July-Anne regarde ses mains abîmées par les poutres à transporter avec d'autres jeunes filles qui semblent complètement éteintes. Elle fixe ses mains, ne voit plus rien et commence une prière, comme elle en faisait quand elle était petite, quand elle allait à l'école du dimanche. Ce temps est si loin, son esprit est si désemparé, son cœur est si lourd, son corps est si las.

Le soir venu, Joachim se promène dans les jardins embaumés de mil senteurs. Il se fabrique un avenir glorieux. Il échafaude un destin à faire pâlir tout un peuple. Il compte tout l'or et l'argent qu'il engrangera. Il s'enivre des parfums de la vanité...mais aussi de celui de l'oubli. Il gonfle son torse de contentement lorsqu'un garde vient lui dire qu'il est convié à un grand banquet que le roi à fait préparer en son honneur.

La grande salle est remplie de tout ce que peut compter le royaume de personnes influents et riches. Pourtant c'est lui qui est invité à s'asseoir à la droite du puissant monarque. Ses manières sont si élégantes. Il est si généreux dans ses paroles et ses actes – ne vient-il pas de donner un coffret de pierres précieuses à un de ses vassaux – que l'on a sûrement exagéré les propos désagréables envers sa personne. Bèdia ne doit probablement être qu'un ingrat, voire pire, un jaloux, un comploteur, peut-être même un simple serviteur qui s'est enfui après avoir volé ou trahi son roi. Tiens, là, dans la troupe de musicien, il y a le même genre d'instrument de musique qu'il a vu chez cet homme qui se disait ancien officier ou encore maître-fauconnier. Oui, un vulgaire et obscur musicien qui a commis quelque acte répréhensible, c'est probablement ce qu'il est tout au plus. Tout ce qu'il a prétendu au sujet du seigneur rouge n'est sûrement que mensonges et calomnies.

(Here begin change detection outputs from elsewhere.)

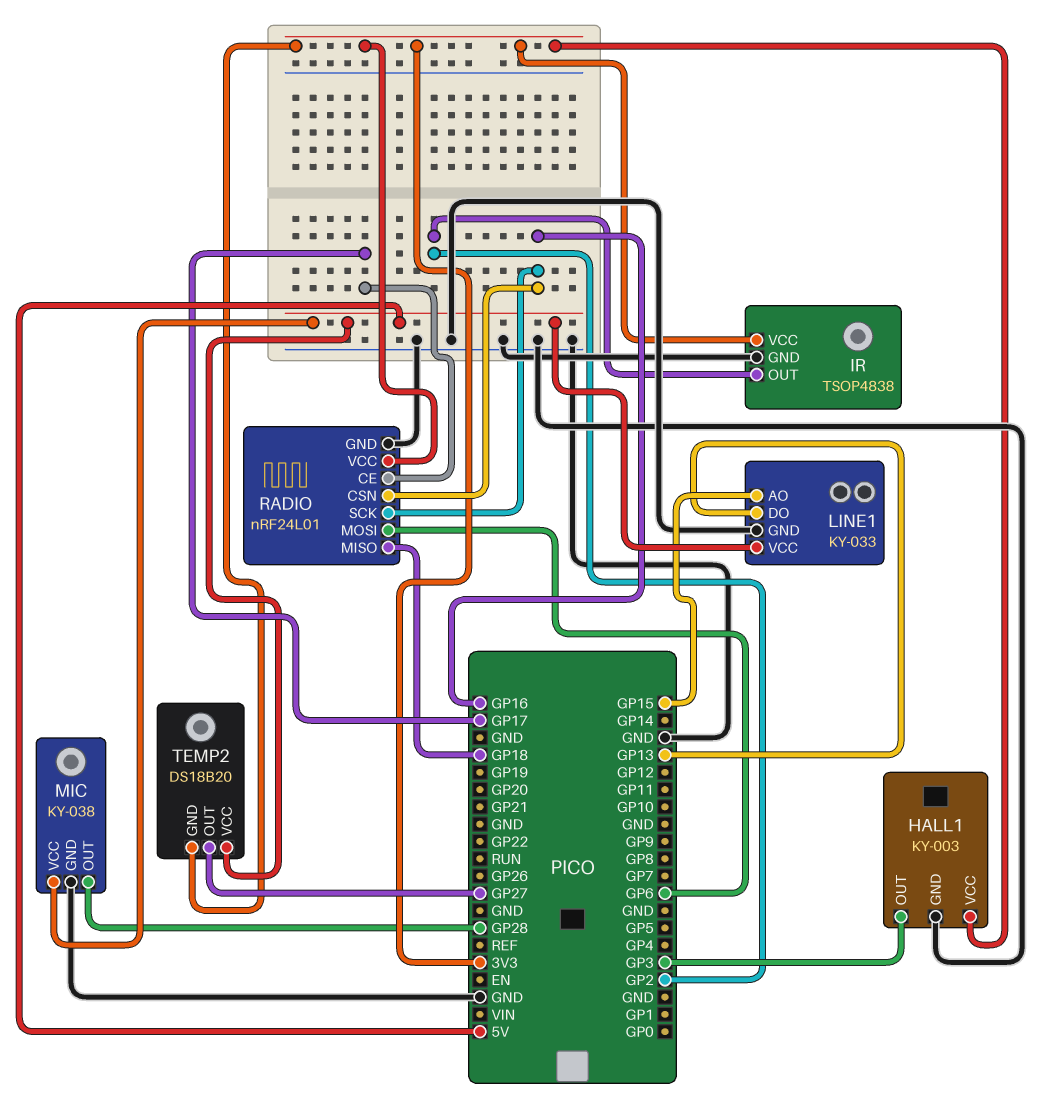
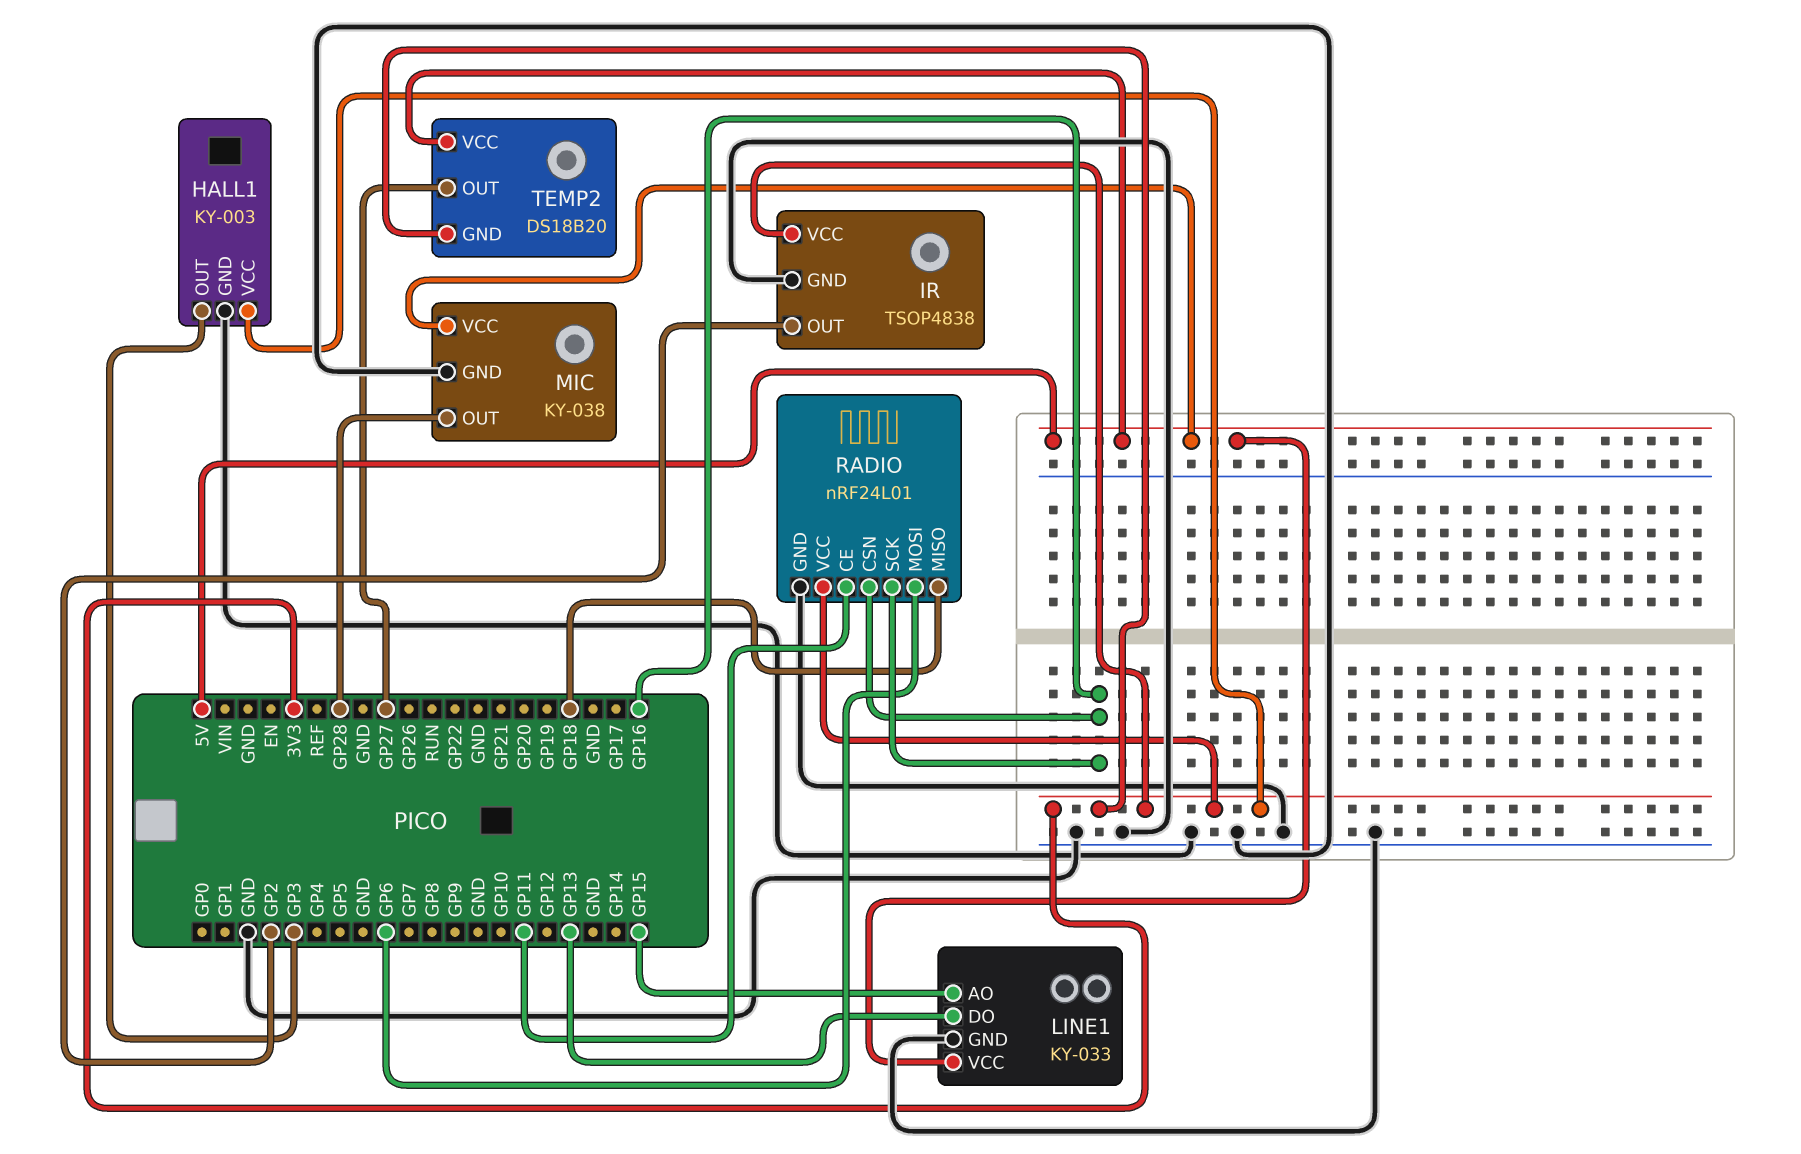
RADIO pin CE: GP17 -> GP11

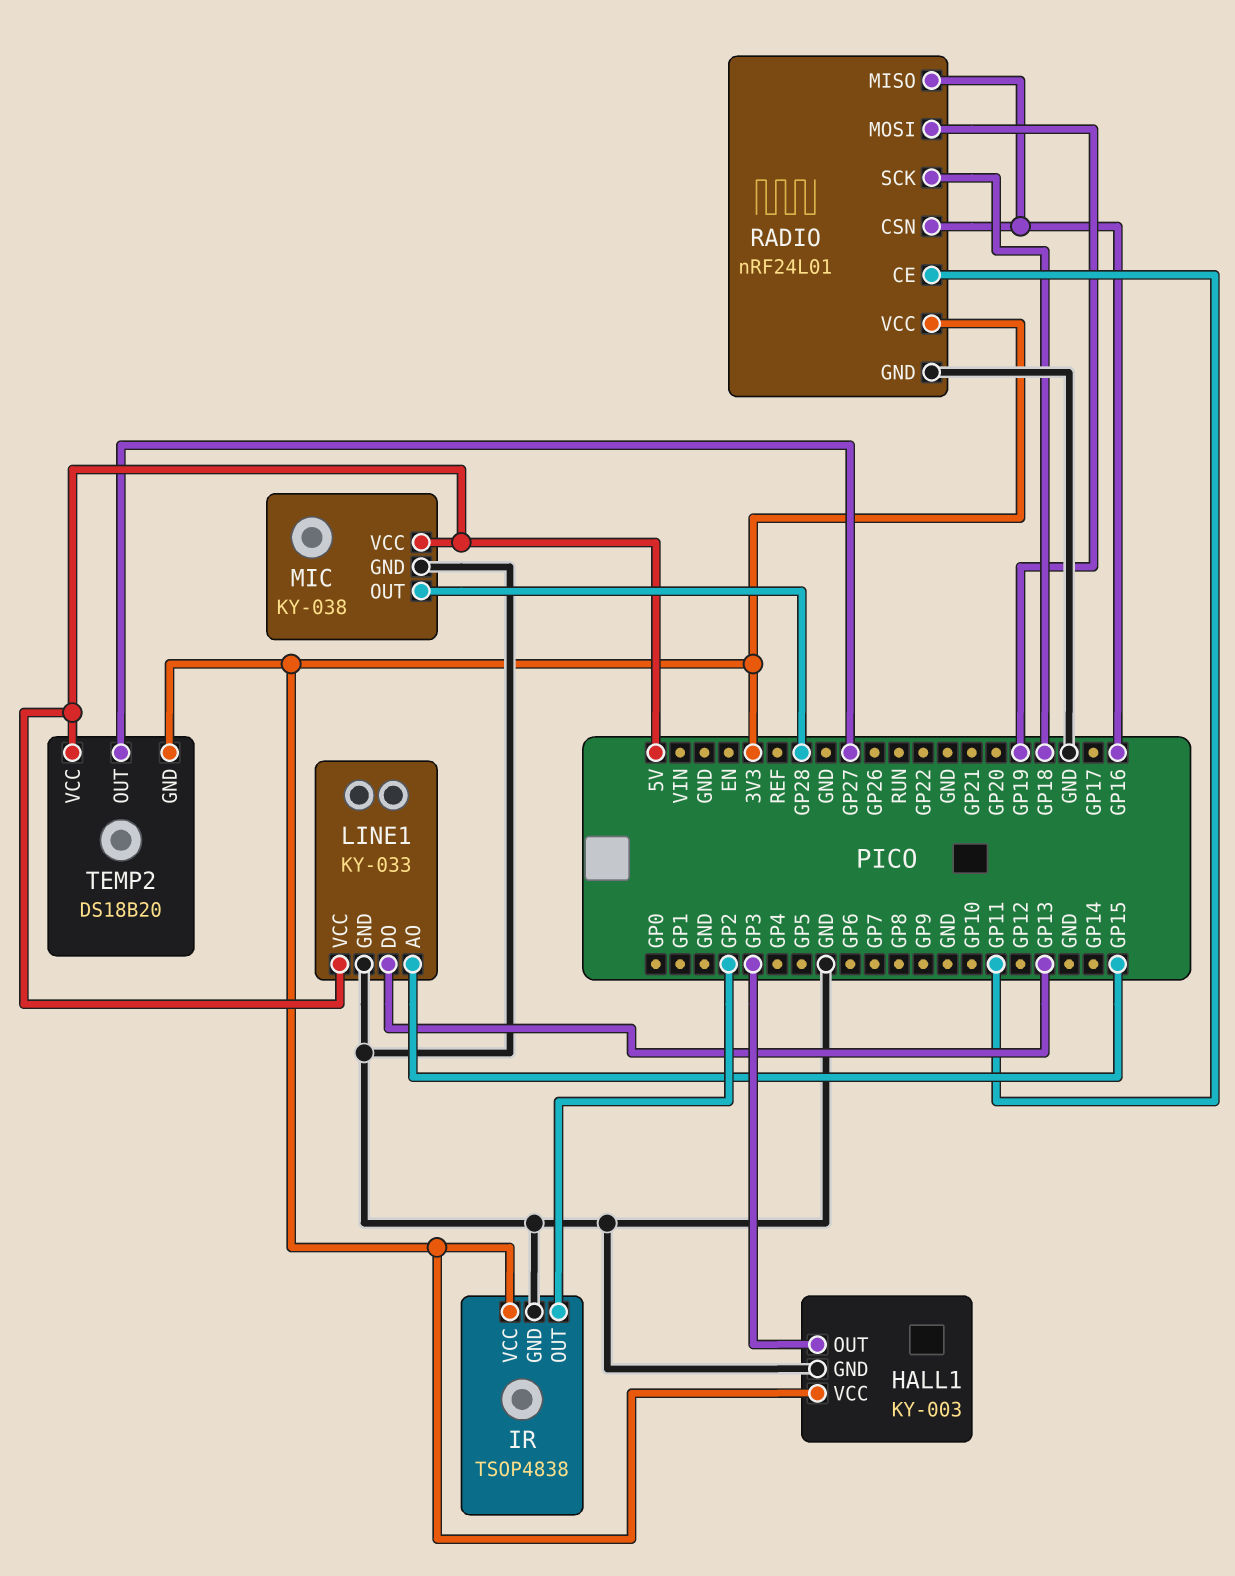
RADIO pin MISO: GP18 -> GP16
RADIO pin MOSI: GP6 -> GP19
RADIO pin SCK: GP16 -> GP18

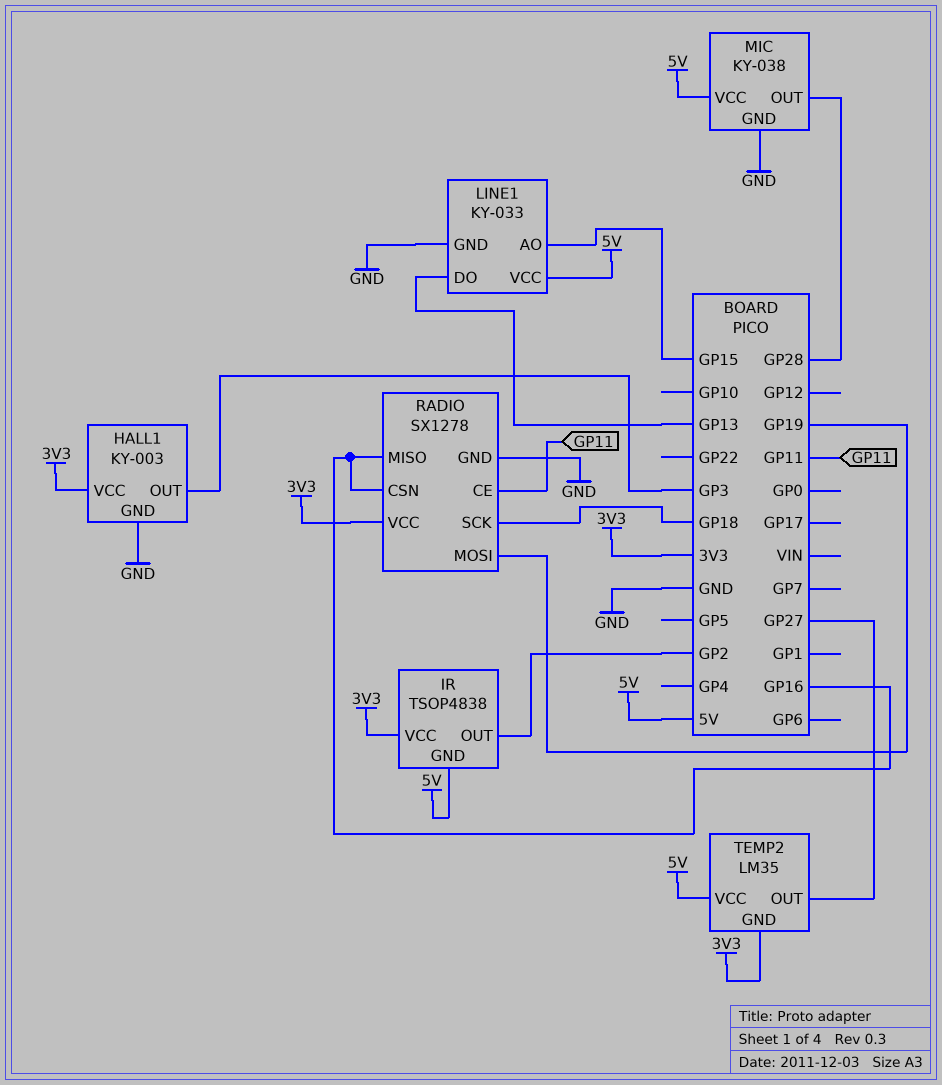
IR pin GND: GND -> 5V
RADIO: nRF24L01 -> SX1278
TEMP2: DS18B20 -> LM35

Tout est beau, tout est bon, tout est plaisir des sens. Quelle soirée fabuleuse! Et, sommet de l'enchantement, il est adoubé, à la face de tous, chevalier de l'ordre des faucons. Voilà donc la raison du précieux cadeau de son épée.
  • Oyez! Oyez! Gens de la cité impériale et de tous les confins de l'empire du grand Seigneur. En l'honneur du preux chevalier Joachim, nous allons jouer au jeu de la vérité, selon le bon plaisir de l'Empereur. Mettez-vous en place et que l'on apporte le trébuchet royal!
Un trébuchet? Dans cette salle de festin? Étrange? Enfin, tout est possible, la porte d'ailleurs est assez haute et large pour faire entrer un tel engin de guerre.

Alors que le fol chevalier Joachim se perd en suppositions, un serviteur apporte au roi un coffre recouvert d'un tissu de brocart. Que peut-il donc bien contenir?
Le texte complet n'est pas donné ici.